Sunday, December 12, 2010

Forgot to share!

Last week, I think it was, we did a little science activity with hot water, cold water and food colouring to see how diffusion works. Very, very neat! I will hopefully be able to post some pictures soon!

Friday, December 10, 2010

Children need sleep

All right, EVERYBODY needs sleep, but children especially so.

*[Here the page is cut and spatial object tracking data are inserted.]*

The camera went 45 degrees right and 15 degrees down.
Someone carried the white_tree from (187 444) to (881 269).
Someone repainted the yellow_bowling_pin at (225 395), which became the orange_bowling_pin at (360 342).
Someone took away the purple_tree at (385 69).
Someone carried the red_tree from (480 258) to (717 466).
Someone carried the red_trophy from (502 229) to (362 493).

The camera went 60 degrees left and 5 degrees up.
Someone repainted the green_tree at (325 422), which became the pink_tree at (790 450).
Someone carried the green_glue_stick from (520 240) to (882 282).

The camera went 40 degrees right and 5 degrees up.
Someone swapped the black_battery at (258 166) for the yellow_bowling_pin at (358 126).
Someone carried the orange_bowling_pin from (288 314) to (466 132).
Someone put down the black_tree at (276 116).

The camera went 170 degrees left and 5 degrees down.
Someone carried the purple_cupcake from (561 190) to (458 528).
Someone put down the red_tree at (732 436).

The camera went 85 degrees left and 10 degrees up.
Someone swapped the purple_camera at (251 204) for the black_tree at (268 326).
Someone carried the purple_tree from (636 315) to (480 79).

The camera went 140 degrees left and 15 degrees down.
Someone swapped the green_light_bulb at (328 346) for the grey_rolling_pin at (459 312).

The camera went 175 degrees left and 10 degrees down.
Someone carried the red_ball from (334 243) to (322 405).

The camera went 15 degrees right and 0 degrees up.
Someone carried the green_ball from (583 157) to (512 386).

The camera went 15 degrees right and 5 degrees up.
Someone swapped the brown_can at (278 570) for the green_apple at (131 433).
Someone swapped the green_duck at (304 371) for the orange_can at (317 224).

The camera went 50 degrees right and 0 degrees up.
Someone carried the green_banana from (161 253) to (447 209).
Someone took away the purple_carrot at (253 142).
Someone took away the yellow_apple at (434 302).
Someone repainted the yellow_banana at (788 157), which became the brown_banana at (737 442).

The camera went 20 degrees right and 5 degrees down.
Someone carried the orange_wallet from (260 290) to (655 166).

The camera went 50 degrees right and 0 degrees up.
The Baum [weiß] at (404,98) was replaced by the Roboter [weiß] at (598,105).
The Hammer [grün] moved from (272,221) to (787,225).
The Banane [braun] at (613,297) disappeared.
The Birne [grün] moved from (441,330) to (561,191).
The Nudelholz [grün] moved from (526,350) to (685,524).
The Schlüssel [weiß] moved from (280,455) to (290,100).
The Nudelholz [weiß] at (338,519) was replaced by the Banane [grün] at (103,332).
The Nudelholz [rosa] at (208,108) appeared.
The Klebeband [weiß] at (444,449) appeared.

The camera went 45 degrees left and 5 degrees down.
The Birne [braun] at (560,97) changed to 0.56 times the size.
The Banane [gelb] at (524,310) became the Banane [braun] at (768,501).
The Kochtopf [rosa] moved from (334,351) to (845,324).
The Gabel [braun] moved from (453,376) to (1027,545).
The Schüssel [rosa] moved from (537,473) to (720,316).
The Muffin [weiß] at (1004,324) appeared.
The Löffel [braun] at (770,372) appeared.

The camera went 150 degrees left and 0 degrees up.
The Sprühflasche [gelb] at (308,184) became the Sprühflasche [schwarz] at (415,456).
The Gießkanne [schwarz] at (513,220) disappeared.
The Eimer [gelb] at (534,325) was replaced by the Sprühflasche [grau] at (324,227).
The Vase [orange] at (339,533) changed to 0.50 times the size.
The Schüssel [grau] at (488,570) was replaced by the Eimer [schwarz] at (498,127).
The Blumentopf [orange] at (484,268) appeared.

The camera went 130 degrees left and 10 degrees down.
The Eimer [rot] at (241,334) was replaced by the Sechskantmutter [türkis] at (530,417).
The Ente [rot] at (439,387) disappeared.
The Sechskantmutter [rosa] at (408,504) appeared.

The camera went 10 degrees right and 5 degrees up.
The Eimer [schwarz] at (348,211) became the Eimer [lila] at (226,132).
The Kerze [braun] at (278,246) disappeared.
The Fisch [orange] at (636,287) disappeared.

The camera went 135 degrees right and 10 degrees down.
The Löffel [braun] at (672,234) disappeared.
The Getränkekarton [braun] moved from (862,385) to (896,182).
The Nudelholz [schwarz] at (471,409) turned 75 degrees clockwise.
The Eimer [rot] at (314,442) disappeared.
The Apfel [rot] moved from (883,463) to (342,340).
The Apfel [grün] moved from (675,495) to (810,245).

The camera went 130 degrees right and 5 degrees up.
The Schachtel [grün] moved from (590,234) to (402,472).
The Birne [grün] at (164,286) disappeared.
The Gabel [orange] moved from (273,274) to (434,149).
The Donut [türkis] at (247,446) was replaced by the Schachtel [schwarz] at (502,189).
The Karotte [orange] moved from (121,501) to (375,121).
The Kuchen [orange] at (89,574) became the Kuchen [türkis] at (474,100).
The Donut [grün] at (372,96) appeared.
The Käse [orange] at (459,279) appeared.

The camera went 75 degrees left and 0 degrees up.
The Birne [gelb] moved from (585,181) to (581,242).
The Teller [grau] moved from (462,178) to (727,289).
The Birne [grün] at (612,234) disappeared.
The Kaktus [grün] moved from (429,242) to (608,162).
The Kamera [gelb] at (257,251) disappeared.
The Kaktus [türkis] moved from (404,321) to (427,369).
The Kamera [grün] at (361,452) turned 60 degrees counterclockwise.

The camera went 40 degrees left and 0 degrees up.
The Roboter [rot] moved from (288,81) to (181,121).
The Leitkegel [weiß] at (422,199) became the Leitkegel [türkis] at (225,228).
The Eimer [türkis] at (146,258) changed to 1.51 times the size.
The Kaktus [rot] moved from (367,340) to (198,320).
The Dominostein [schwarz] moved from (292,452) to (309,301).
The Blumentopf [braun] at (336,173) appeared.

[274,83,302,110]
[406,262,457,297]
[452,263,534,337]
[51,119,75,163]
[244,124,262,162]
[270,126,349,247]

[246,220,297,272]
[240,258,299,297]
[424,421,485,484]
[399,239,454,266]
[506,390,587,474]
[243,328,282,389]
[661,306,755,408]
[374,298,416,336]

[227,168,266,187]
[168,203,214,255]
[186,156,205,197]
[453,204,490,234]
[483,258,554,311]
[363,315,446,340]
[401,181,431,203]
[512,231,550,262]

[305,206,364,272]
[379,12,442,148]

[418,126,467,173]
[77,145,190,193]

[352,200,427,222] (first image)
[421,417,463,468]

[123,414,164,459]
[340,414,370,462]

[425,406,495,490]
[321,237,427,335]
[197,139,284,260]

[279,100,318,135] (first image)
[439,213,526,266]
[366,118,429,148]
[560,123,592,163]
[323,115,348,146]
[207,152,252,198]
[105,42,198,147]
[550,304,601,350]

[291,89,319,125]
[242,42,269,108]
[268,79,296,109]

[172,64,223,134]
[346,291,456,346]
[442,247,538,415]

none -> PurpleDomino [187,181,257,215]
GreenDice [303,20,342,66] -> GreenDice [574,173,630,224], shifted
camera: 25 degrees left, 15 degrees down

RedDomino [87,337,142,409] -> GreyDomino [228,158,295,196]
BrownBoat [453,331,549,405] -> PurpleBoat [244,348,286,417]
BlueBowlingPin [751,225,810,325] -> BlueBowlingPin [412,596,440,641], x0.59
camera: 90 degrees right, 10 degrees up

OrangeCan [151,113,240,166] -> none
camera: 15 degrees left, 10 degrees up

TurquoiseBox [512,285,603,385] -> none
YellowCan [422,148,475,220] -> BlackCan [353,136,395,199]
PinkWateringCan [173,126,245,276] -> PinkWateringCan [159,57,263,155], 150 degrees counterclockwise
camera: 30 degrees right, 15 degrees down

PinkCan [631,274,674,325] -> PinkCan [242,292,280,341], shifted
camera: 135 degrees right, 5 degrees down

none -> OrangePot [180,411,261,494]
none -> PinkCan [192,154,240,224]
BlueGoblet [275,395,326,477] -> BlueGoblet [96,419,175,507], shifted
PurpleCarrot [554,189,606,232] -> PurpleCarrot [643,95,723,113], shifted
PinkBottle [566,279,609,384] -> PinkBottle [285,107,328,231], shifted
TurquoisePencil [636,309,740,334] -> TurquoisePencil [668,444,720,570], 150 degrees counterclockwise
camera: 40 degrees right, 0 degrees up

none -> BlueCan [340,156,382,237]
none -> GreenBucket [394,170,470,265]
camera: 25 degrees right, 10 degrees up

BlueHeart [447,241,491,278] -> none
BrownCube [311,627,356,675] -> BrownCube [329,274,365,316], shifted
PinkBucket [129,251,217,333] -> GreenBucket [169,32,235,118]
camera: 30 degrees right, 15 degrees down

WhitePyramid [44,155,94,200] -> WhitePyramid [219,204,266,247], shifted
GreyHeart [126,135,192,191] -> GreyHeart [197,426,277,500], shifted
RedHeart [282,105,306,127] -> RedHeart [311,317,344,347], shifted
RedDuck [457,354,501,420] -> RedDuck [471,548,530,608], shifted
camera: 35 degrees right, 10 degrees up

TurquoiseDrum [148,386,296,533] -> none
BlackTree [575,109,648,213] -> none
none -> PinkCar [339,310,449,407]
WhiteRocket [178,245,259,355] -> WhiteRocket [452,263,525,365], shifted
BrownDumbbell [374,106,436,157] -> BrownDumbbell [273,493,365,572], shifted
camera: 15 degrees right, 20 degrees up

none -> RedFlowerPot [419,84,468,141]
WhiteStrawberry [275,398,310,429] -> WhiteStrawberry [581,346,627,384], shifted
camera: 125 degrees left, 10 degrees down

My 3yo niece arrived this morning and she was not her usual self, even for the recent change in her reverting to more baby-like behaviours. Her mood was almost palpable, the expression on her face blank, yet somehow negative. In between her moments like that, she was fussing at her Dad's helping her get her boots off. She usually likes to do the rest by herself but she wasn't moving, so Dad asked her if she wanted help. She just stood there, dark circles under her eyes. He then said he had to go, at which point she started lightly hitting him, but not in her usual "I'm hitting you because I want to see your reaction", but because she was unhappy. He kept asking her questions, trying to have her verbalize what she wanted, to no avail. She ended up in a mini tantrum, jumping up and down, a kind of scream coming out of her mouth. She was not a happy kid.

Eventually, Dad just picked her up, hugged her, then I said, "Come with me," and she did. I took her coat off and while doing so, quietly and gently asked her if she wanted to sleep on me. She nodded her head. Downstairs we went to the computer where I got her to sleep while I did stuff. At one point, I put her in my bed. She slept about an hour in all, I think. Completely different child upon waking!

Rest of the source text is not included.